Egipto para dummies

Este es el minuto en el que sigo sin saber quiénes son los buenos y quiénes son los malos en Egipto. Y no será porque no lo he preguntado o porque no he leído sesudos editoriales y profundísimas columnas de opinión. La mayoría de esas piezas son una especie de slalom gigante argumentativo. Generalmente, parten de la idea carrilera de lo poco presentables que son los golpes de estado, antes de empezar un curioso zig-zag en el que párrafo a párrafo se va dejando caer que en ocasiones no hay más remedio que dejar que vengan los militares a poner orden. Ha sido enormemente divertido encontrar versiones muy similares, quizá con algún matiz en la intensidad de la justificación del cuartelazo, en medios de aceras ideológicas opuestas. Pero todavía me ha causado más regocijo asistir a los malabares de los que cuando volvió a llenarse la plaza Tahir, desempolvaron la lírica de las primaveras árabes y ahora se barruntan que toda esa gente pudo salir a la calle a pedir que un tirano armado derrocara al mal gobernante que ganó unas elecciones. Qué incómodo, por cierto, encajar en esa mística revolucionaria las decenas de violaciones que se han registrado literalmente en medio de las protestas. Qué despreciable, aunque de eso también sabemos bastante en la parte alta del mapa, anotarlas como daño colateral menor y envolverlas en la coartada sociocultural de rigor.
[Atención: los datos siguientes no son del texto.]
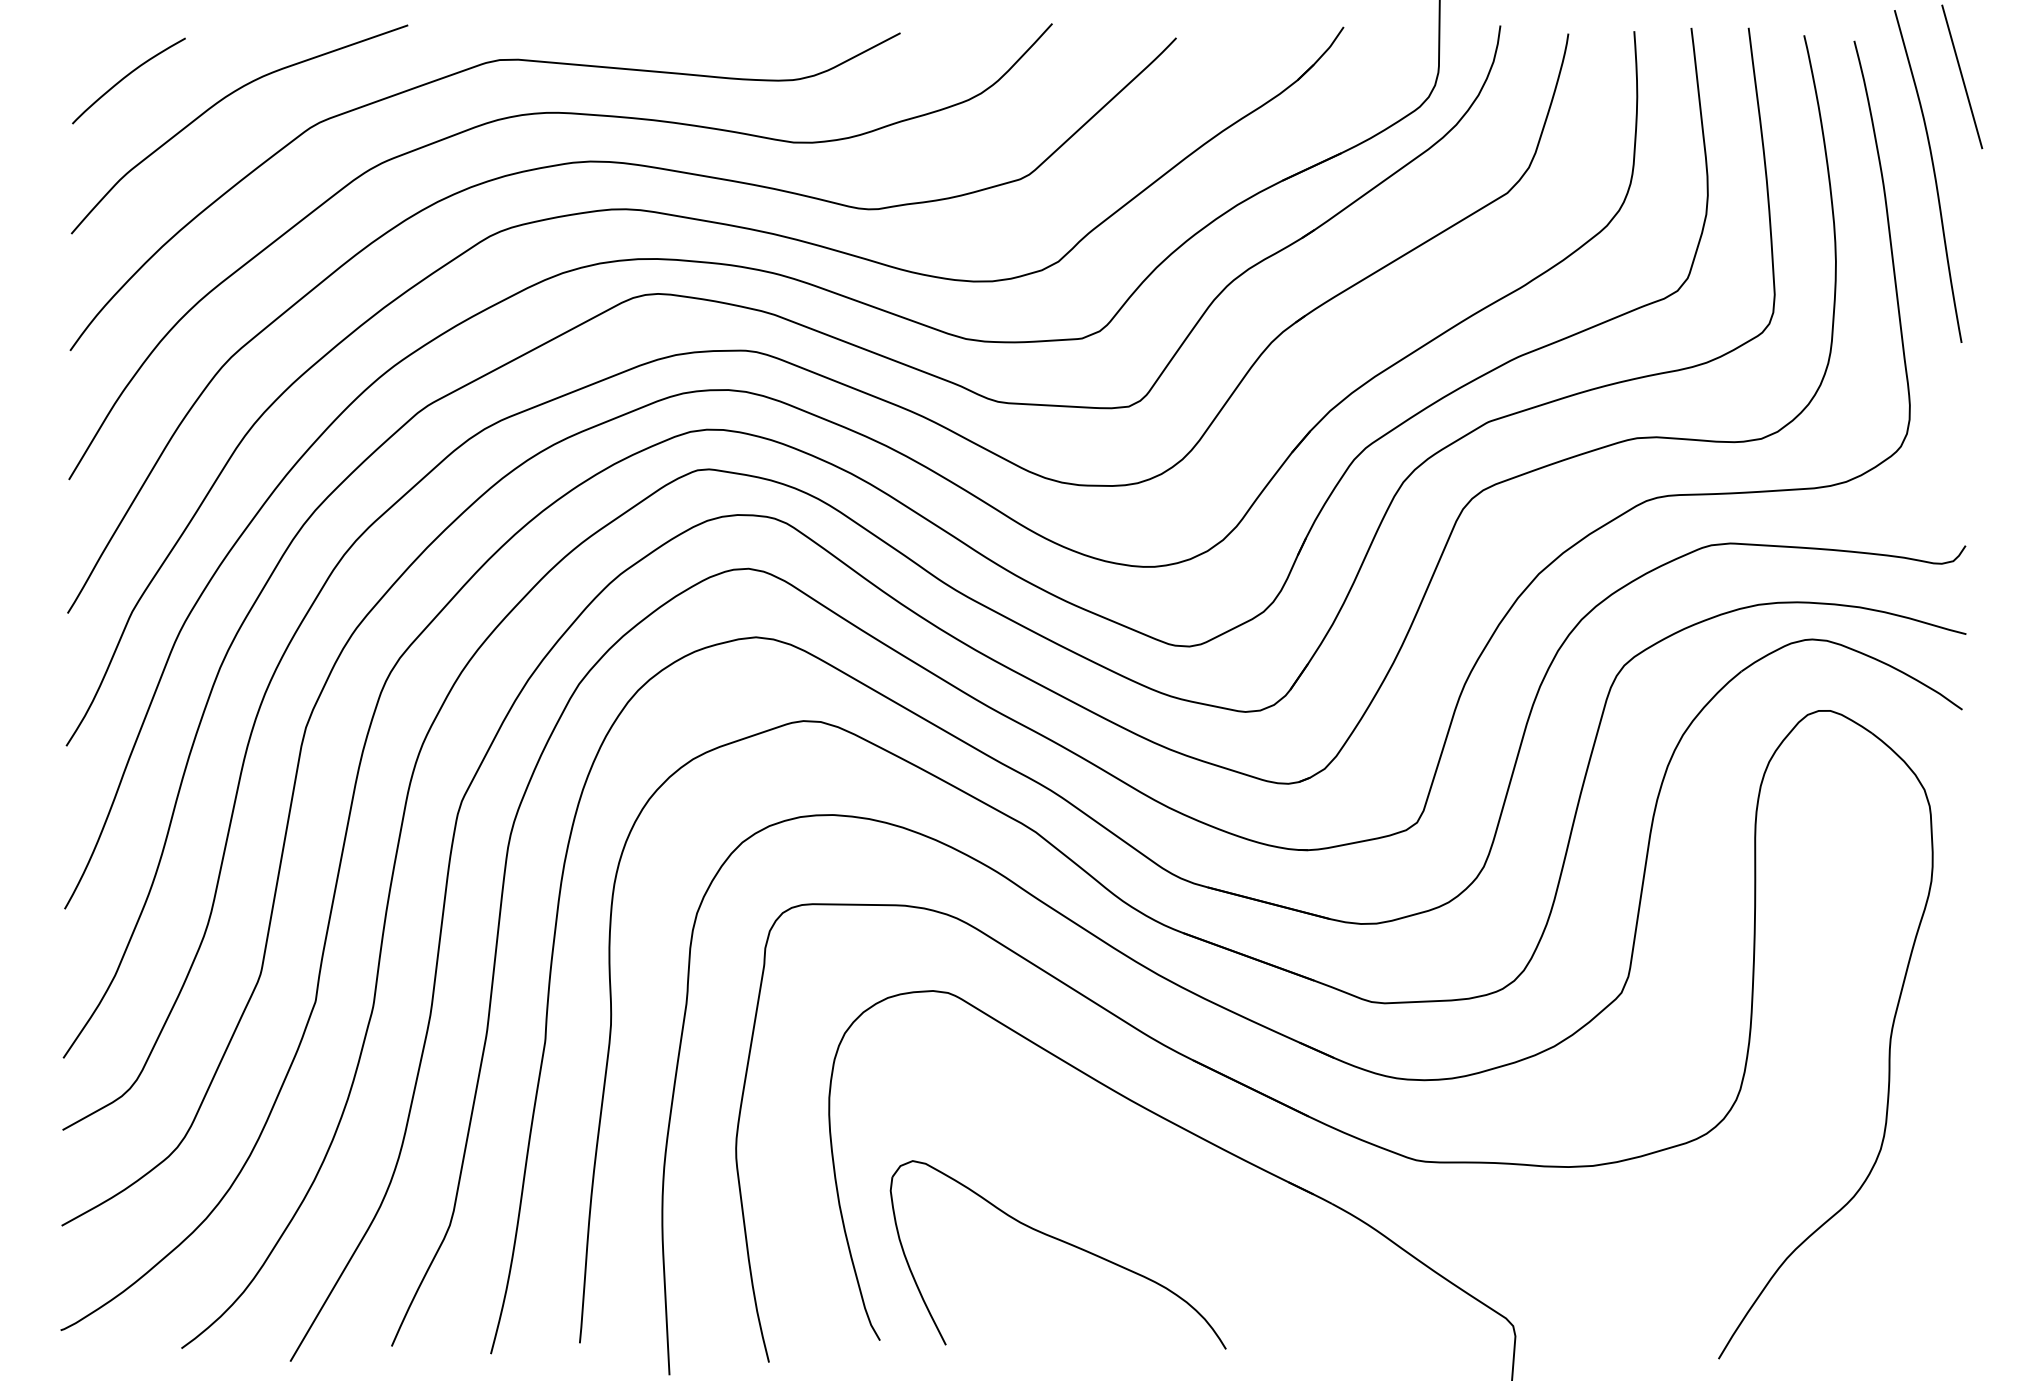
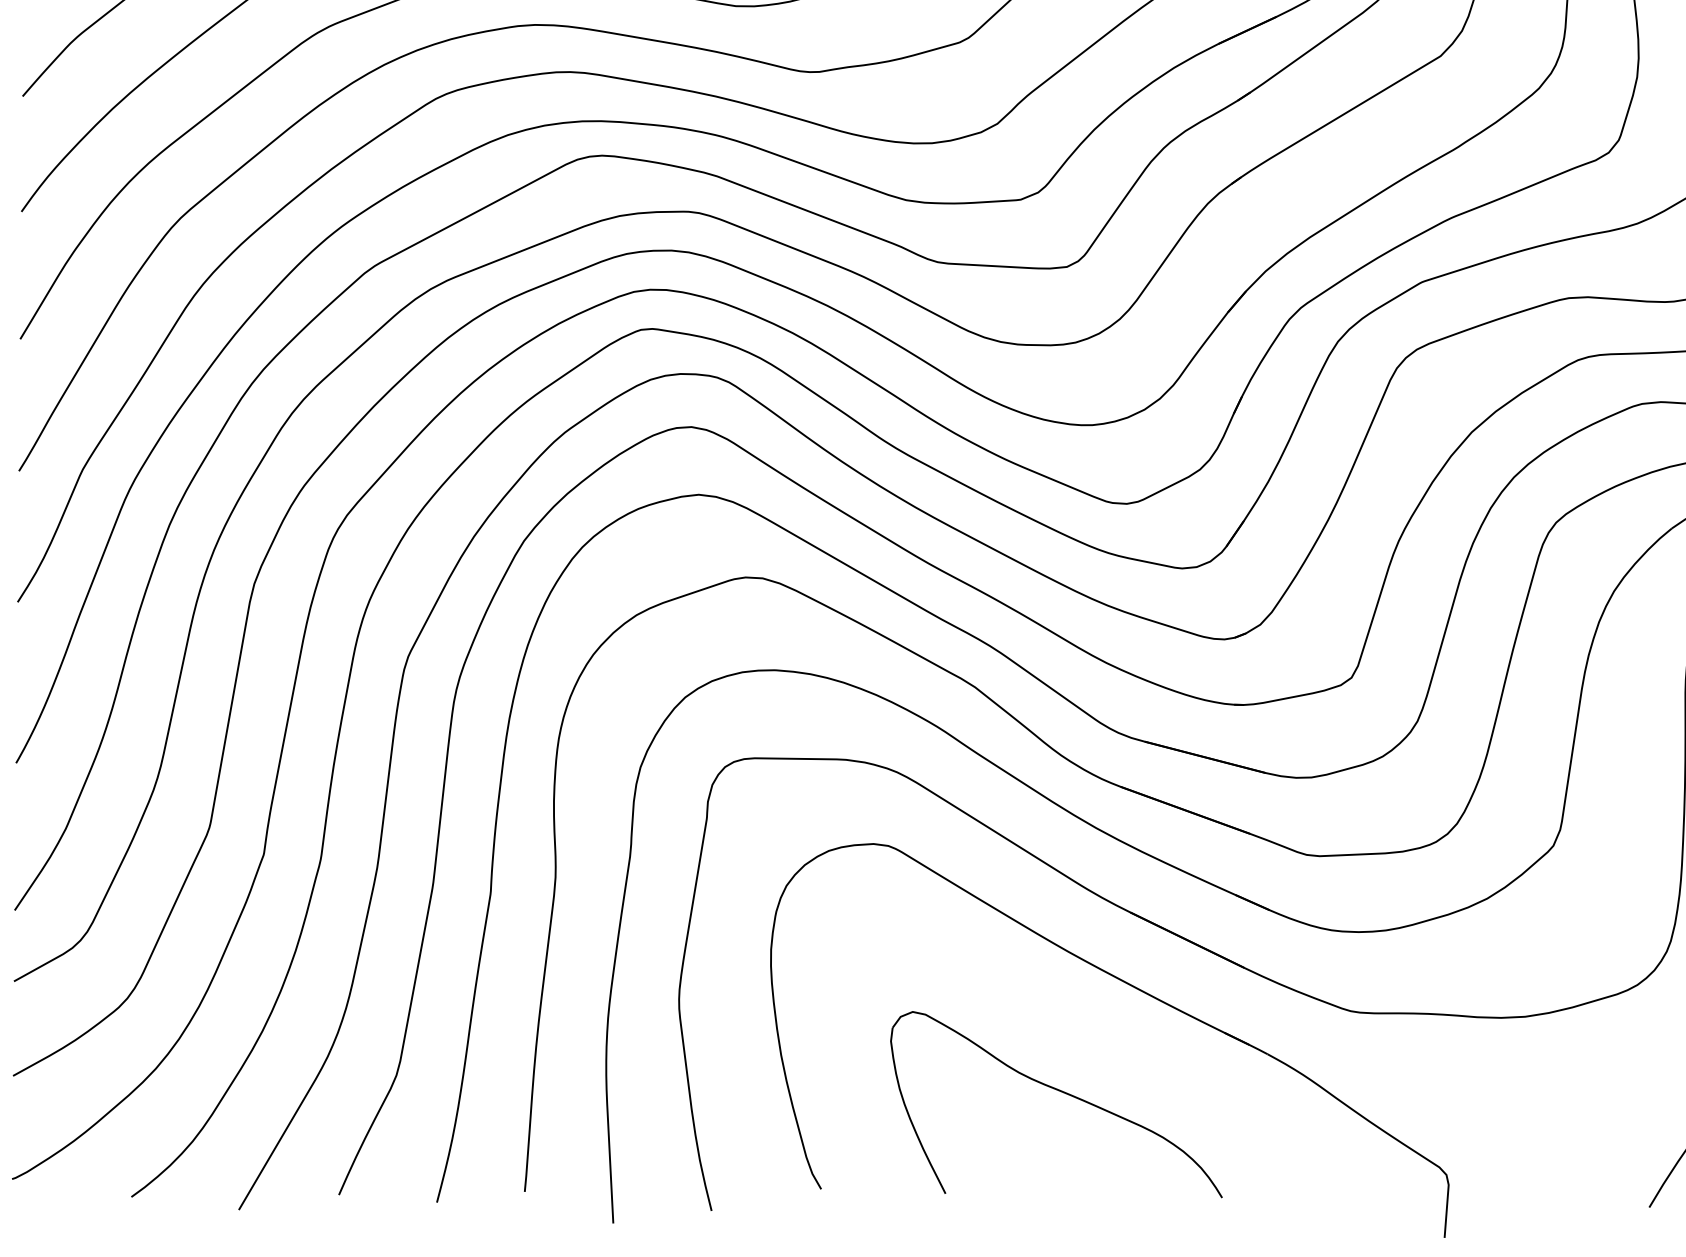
part: (1062, 1242) -> (1060, 1092), moved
Perdida casi totalmente la esperanza de hacerme una mínima composición de lugar de lo que pasa y por qué pasa, continuaré complaciéndome en la lectura de material como el que les acabo de describir. Siempre se aprende algo surfeando entre los renglones torcidos. Aquí o allá se cazan cuatro datos históricos o de contexto con los que lucirse en una ocasión propicia. Con todo, la gran lección es descubrir o constatar lo cuesta arriba que se hace reconocer que hay asuntos de los que no se domina ni una millonésima parte de las claves.

Ya no es primavera

Fue emocionante ver cómo la primavera se adelantaba a enero en aquella plaza Tahrir de El Cairo tomada por la esperanza y el hambre de ese manjar de dioses que llaman libertad. Luego la mecha se extendió por todo el norte de África y, junto a Mubarak —cuya condición de sátrapa conocimos de un rato para otro—, vimos caer en Túnez a Ben Alí (demócrata y socialista hasta un cuarto de hora antes) y pasarlas moradas a otros tiranos de la vecindad que se defendieron a sangre y fuego. Y, como guinda, la Libia aparentemente inexpugnable del déspota entre los déspotas, Muamar El Gadafi, entró en barrena… con la ayuda decisiva de los cazas enviados por los antiguos amigos del hoy convertido en cadáver multiprofanado.

Por ahí podemos empezar un deprimente flashback que provocará nuestra incomodidad al recordar la alegría con que saludamos todo aquello en su fotogénico nacimiento. Ya hemos visto cómo las gastan esos que bautizamos “rebeldes” con ingenuo y fatalmente equivocado romanticismo. Su instinto criminal nada tiene que envidiar al del carnicero derrocado y sañudamente torturado antes y después de ser asesinado. Por si quedaban dudas sobre sus intenciones, su primera disposición ha sido instaurar como ley suprema la sharia en su versión más cruda. De las brasas al fuego.

Parecido destino aguarda al pueblo tunecino, que ha elegido libremente —y ahí sí que no se no se puede decir nada— a un partido que también cree que no hay mejor constitución que el Corán. Cuando menos, sospechoso que los mismos gobiernos occidentales que le reían las gracias al viejo dictador han saludado con media sonrisa la nueva mayoría islamista.

Dentro de un mes sabremos qué dicen las urnas en Egipto, punto de partida de las revueltas. Hasta el momento, sólo hemos visto que aquel ejército que dijo ponerse al lado de sus compatriotas no ha dejado de masacrarlos de tanto en tanto. La primavera se hizo invierno.